Б.Б.: Я согласен. Но что же, разве Россия нападёт на Польшу? Разве американские ракеты в Польше должны остановить русские танки, идущие на Варшаву? Они сюда не придут. Уже нет. Этого не случится. Значит, эти ракеты размещаются исключительно с целью провоцировать Россию и улучшить самочувствие поляков, указывая: смотрите, где мы. Вы это делали столько лет, а теперь мы вам отомстим. Но не таким же образом следует обеспечивать свою позицию между Россией и Германией, чтобы Польша чувствовала себя хорошо.

И.Я.: После Грузии уже ничего не известно. Российские танки, конечно, не поедут по улицам Варшавы, но везде будет российский газ. Газпром — это самая сильная армия в этой части Европы. Это не фирма, это политическая армия. И мы должны что-то делать с этим.

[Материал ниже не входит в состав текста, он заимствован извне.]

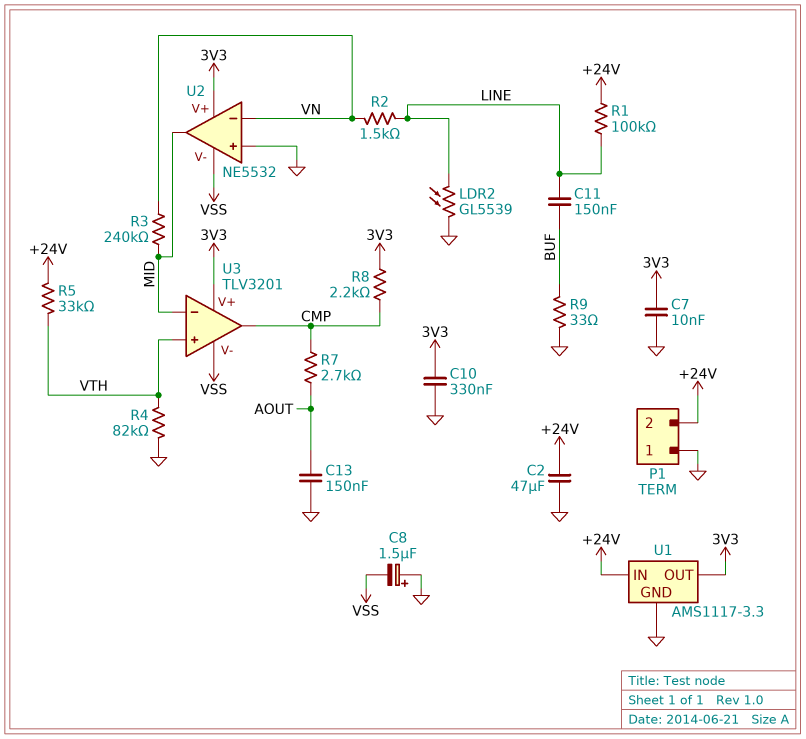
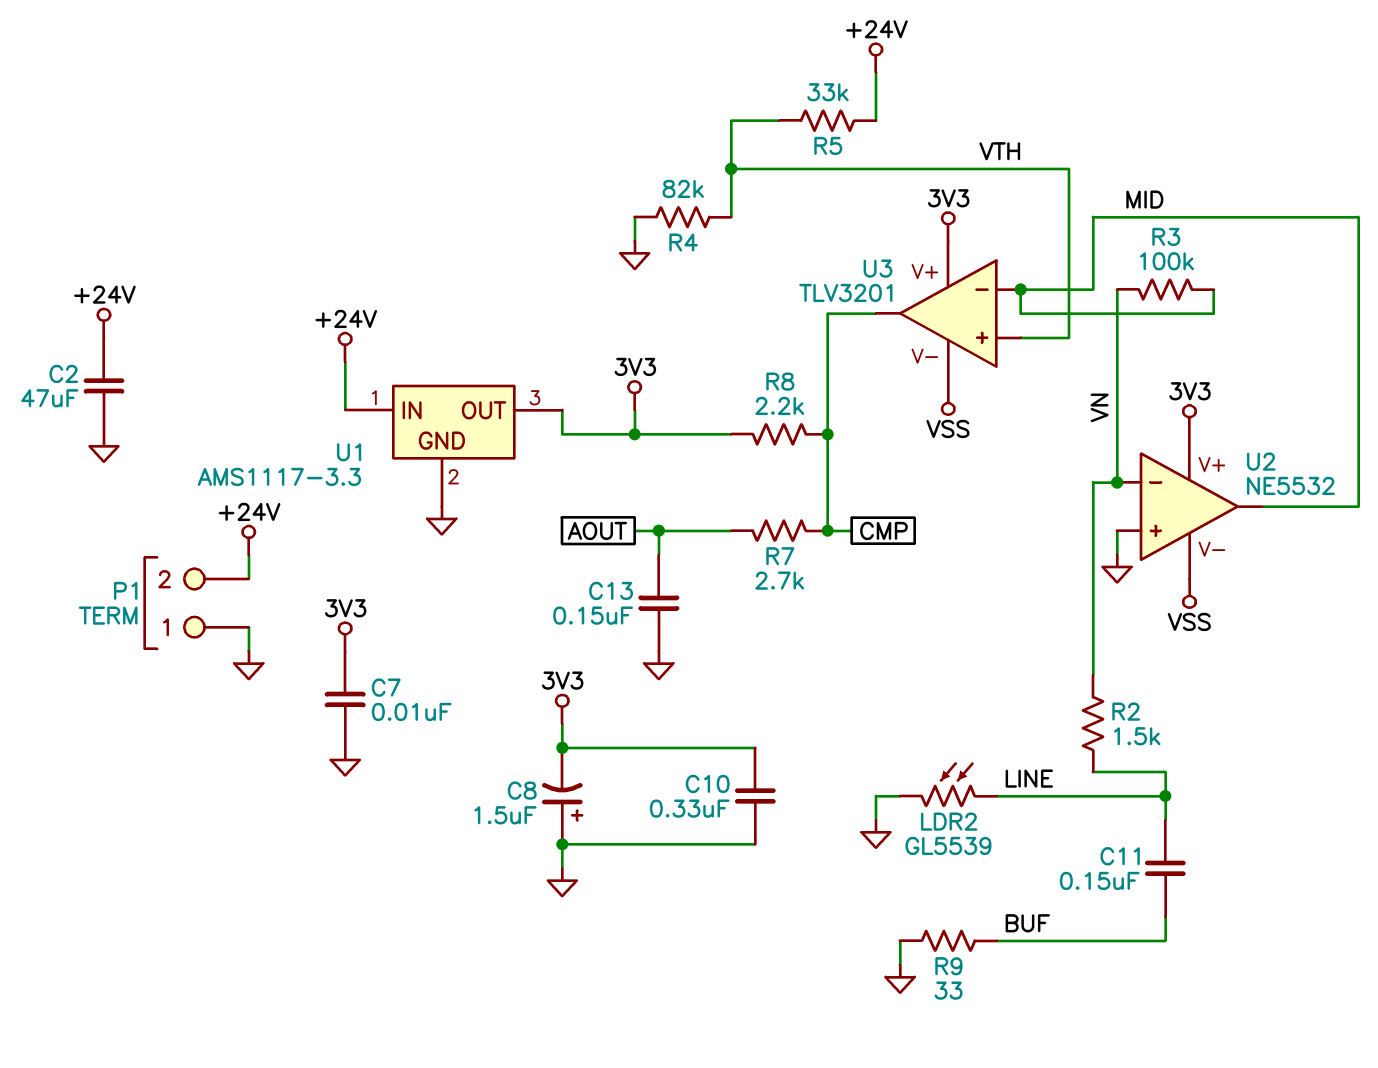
C8: 1.5uF (plus GND, minus VSS) -> 1.5uF (plus GND, minus 3V3)
R1: 100k (+24V, LINE) -> none
R3: 240k (MID, VN) -> 100k (MID, VN)

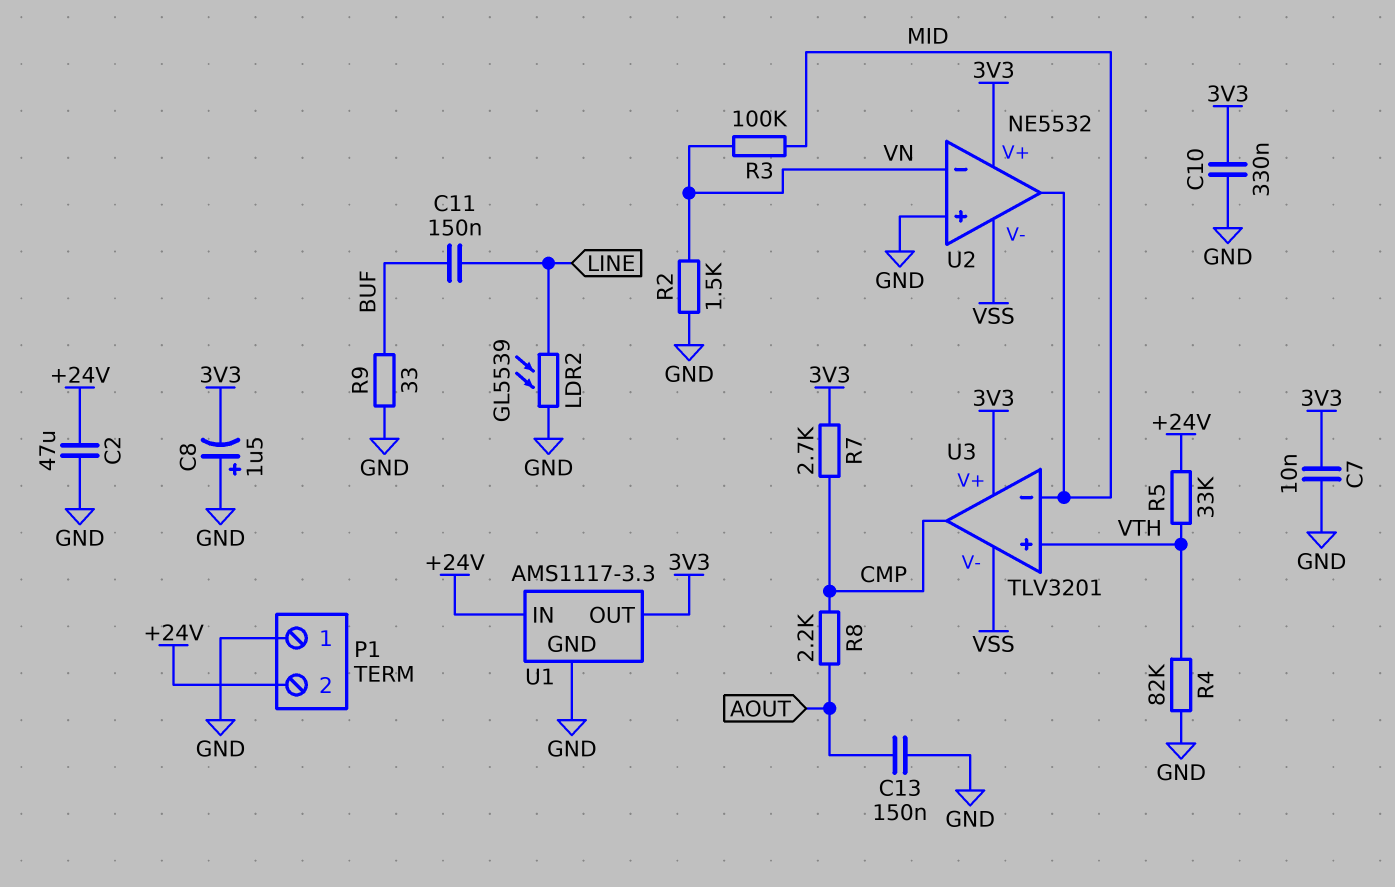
R2: 1.5k (LINE, VN) -> 1.5k (GND, VN)
R7: 2.7k (AOUT, CMP) -> 2.7k (3V3, CMP)
R8: 2.2k (3V3, CMP) -> 2.2k (AOUT, CMP)

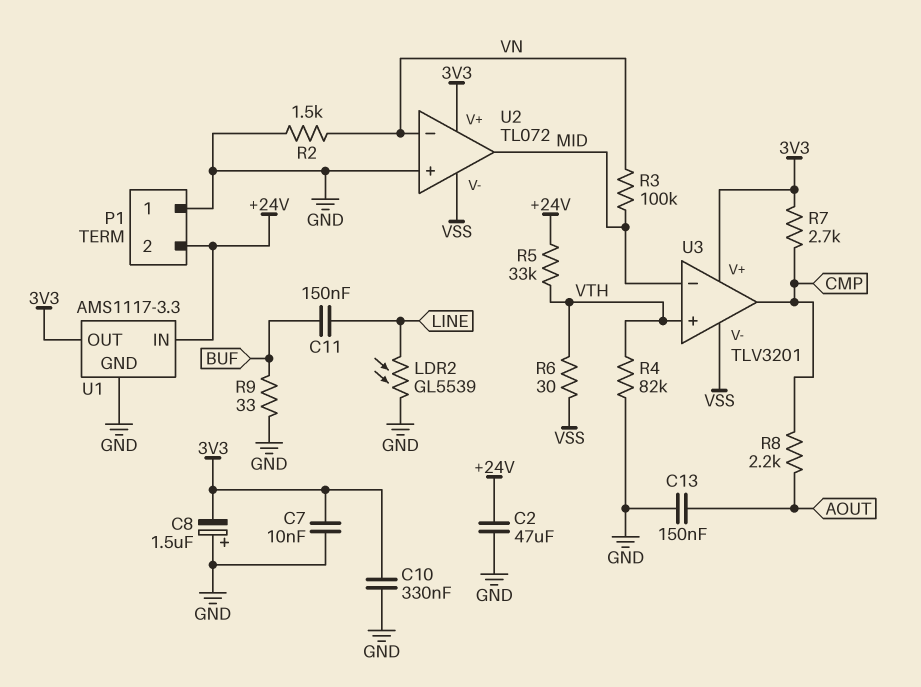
R6: none -> 30 (VSS, VTH)
U2: NE5532 -> TL072

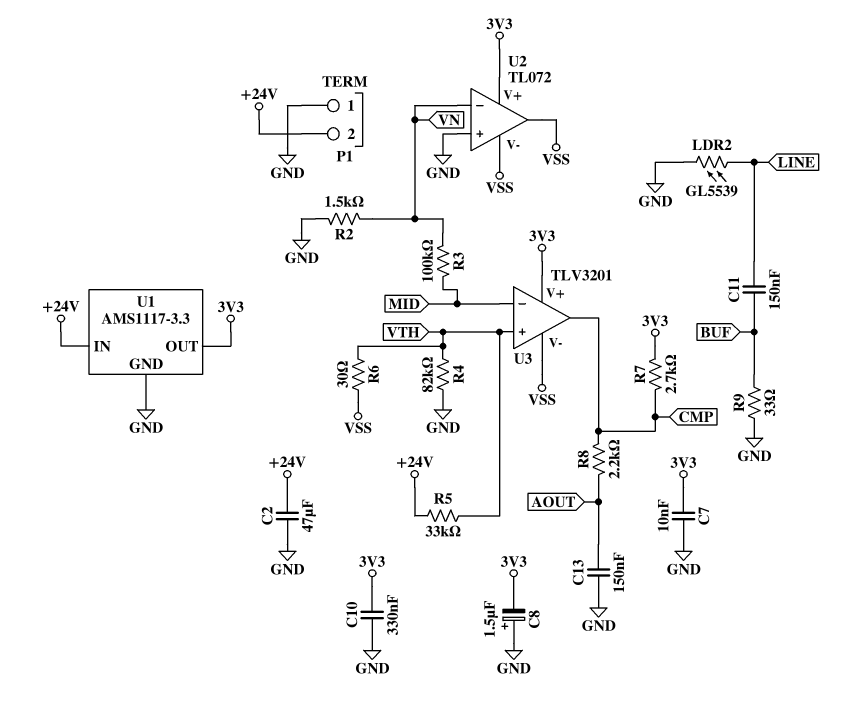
U2 pin out: MID -> VSS

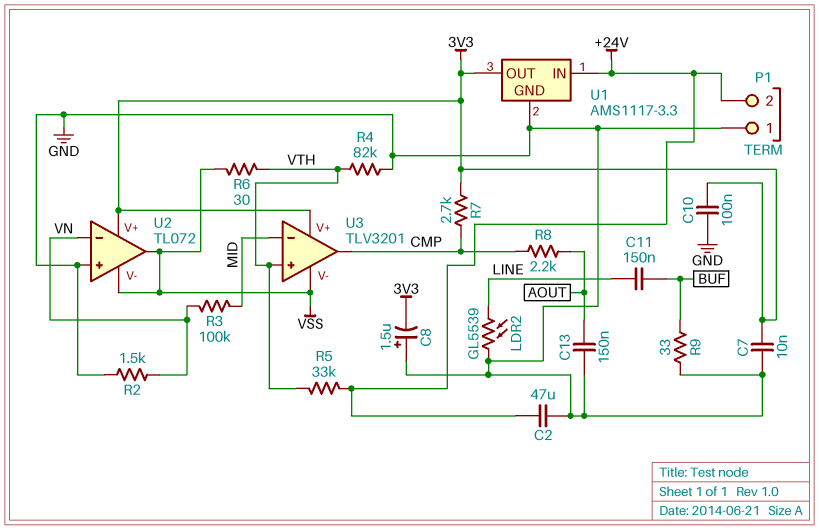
C10: 330nF (3V3, GND) -> 100nF (3V3, GND)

Б.Б.: Ну так делайте. Всё-таки это не танки, это нечто совсем иное. Но вы, таким образом, вернулись к моей теме об экономической обоюдной зависимости. Вы говорите, что польская экономика зависит от чужой энергии. Потому что Польша расходует слишком много традиционной энергии, оттого и зависима. Польша, так же, как Россия, Китай или Соединённые Штаты, так же, как весь мир, должна будет отказаться от вредной привычки к ископаемым энергоносителям. Я отдаю себе отчёт, что Польша находится в весьма специфической ситуации. И что это неприятно, когда приезжает американец, говорит что-то о России и не принимает во внимание польские проблемы. Но имейте в виду, когда некоторые люди в США говорят мне: мы великая держава, мы самые сильные, то я им говорю: забудь об этом.

Потому что мы сейчас живём в новом мире, и пора искать новые решения. Так что, с одной стороны, мне хочется сказать полякам не совсем деликатно: да, вы находитесь между двумя силами, но забудьте об этом. Потому что вы теперь часть взаимно зависящего мира. И Россия, и Германия так же, как Польша, зависят от других народов. Так что лучше подумайте, как сотрудничать с ними, а не противостоять им.

Профессор Бенджамин Барбер приехал в Польшу по приглашению мэра Вроцлава. Он прочитает лекции в Нижнесилезской Высшей Школе и во Вроцлавском Университете, которые совместно организовали его поездку в Польшу.

Бенджамин Барбер — родился в 1939 году, американский политолог, преподаватель Мэрилендского Университета известный своим участием во многих гражданских инициативах, руководит, в частности, проектом Civ World, цель которого — распространять информацию об обоюдной зависимости современного мира. Стал известен благодаря работам, предсказавшим столкновение мира ислама с западным обществом потребления, итог этим своим размышлениям подвёл в книге «Джихад против МакМира» (польское издание 2005 г.). В этом году в Польше вышла его последняя книга «Потреблённые».